Невольно останавливаешься, пораженный его
самобытностью и красотой. Тут все складывалось
во времени, наслаивалось под воздействием самых
неожиданных условий.
Одни дворы тихие,
уединенные, пространство тесное, мрачноватое;
старые потемневшие стены с редкими узкими
окнами, сплошь завитые плющом, а там обнажились
островерхие кирпичные торцы. Совсем немного
фантазии, и вот уже суровая замкнутость двора
рождает образы средневековой крепости,
феодального замка. Но есть дворы веселые, залитые
солнцем, заросшие травой. Во двор выходят
открытые галереи верхнего этажа или сплошные
ленты балконов. Есть и дворы – анфилады,
переливающиеся из арки в арку и образующие
длинные внутренние улицы без названий.
Перенесемся на Большую Никитскую улицу. Через
квадратный мощеный дворик, через арку попадаем в
главный двор. В центре двора – единственное
дерево, но какое! Картинно распростертые ветви
накрыли сквозящим узорным тентом добрую
половину двора. Дерево ток вписалось в это
пространство, что взяло на себя роль
композиционного центра, и двор от этого выиграл.
Двор одного дерева... Это интересно.
А вот еще один из
дворов, какого не встретишь, пожалуй, нигде, кроме
Москвы. С шумной Тверской улицы войдем под
широкую арку дома (рядом с памятником основателю
Москвы), пересечем первый узкий двор и снова
пройдем аркой, напоминающей короткий тоннель. Мы
в небольшом, совсем тихом, уютном и всегда
безлюдном дворике. Второго такого двора не
сыщешь. Он глубок, окружающие стены буквально
затканы сплошным узором, где перемежаются
наличники, карнизы, пояски, полуколонки.

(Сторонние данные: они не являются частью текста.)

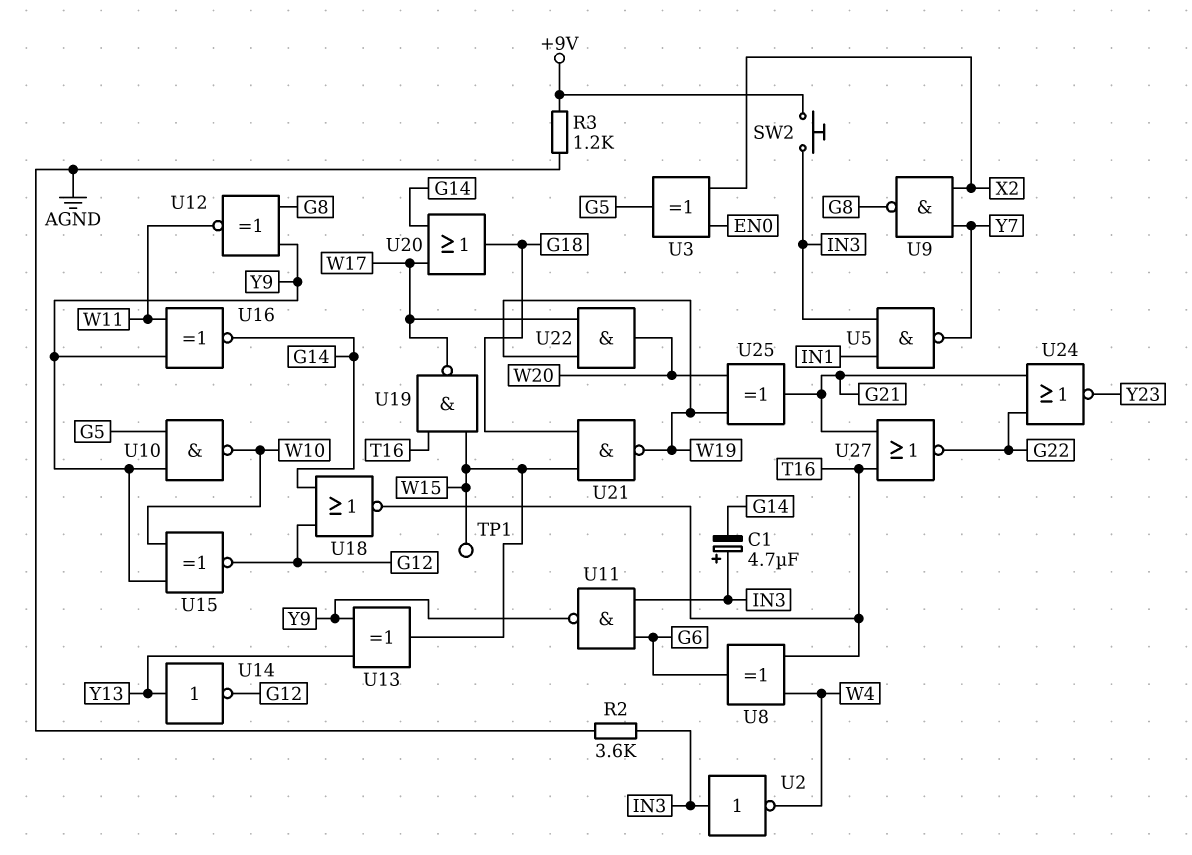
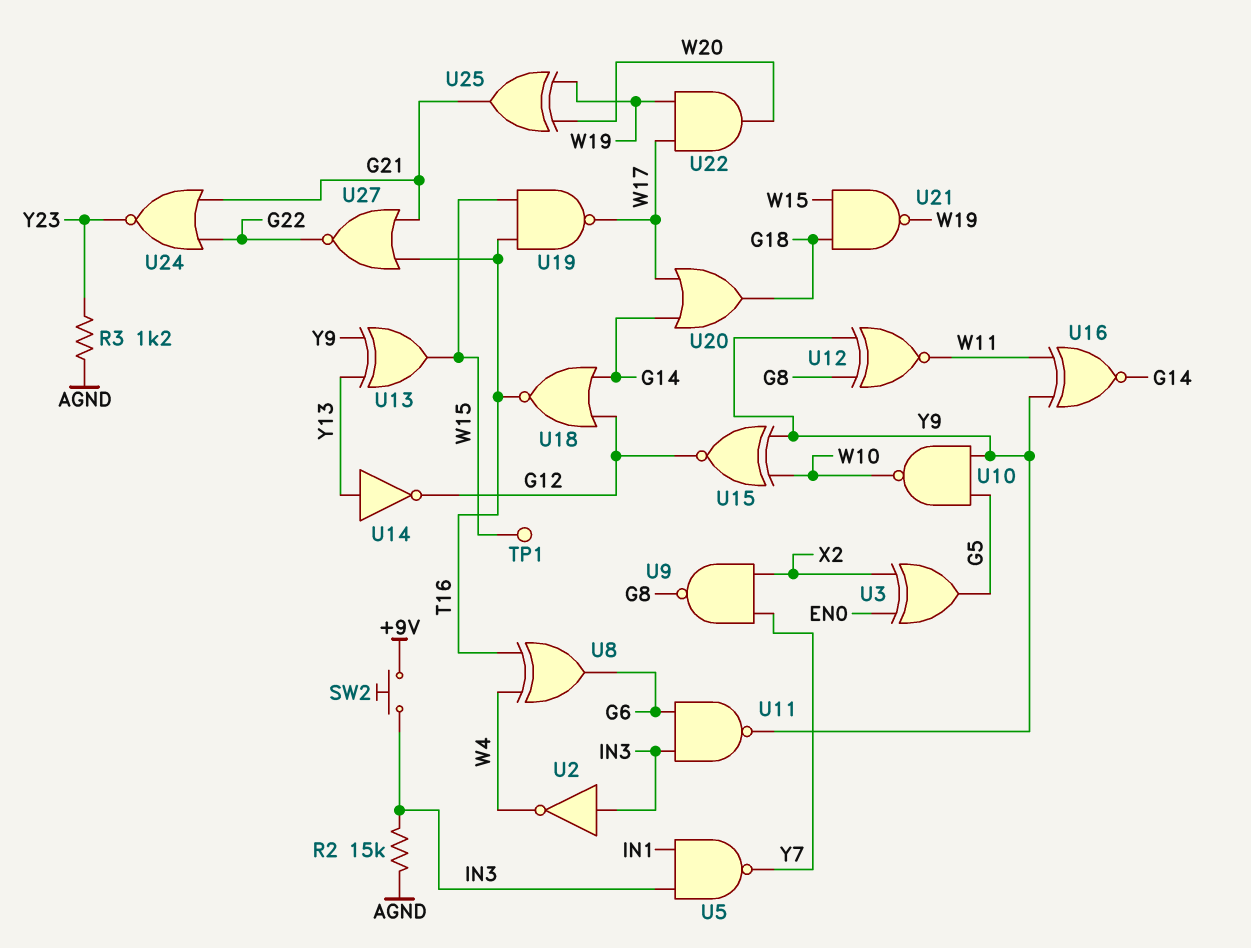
C1: 4.7uF (plus IN3, minus G14) -> none
R2: 3.6k (AGND, IN3) -> 15k (AGND, IN3)
R3: 1.2k (+9V, AGND) -> 1.2k (AGND, Y23)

Дворик
не казался бы таким вызывающе нарядным, если бы
не большая глубокая ниша высотой в два этажа.
Постепенно замечаешь все новые подробности.
Оказывается, в боковых стенах дома прорезаны
арки, которые ведут в небольшие соседние дворы,
так что все вместе напоминает замысловатую
старинную анфиладу.
Усиливается
ощущение отрешенности от окружающего, словно
находишься внутри шкатулки, отделанной искусным
мастером. Теперь становится понятным, почему так
влекли московские дворики художника Поленова.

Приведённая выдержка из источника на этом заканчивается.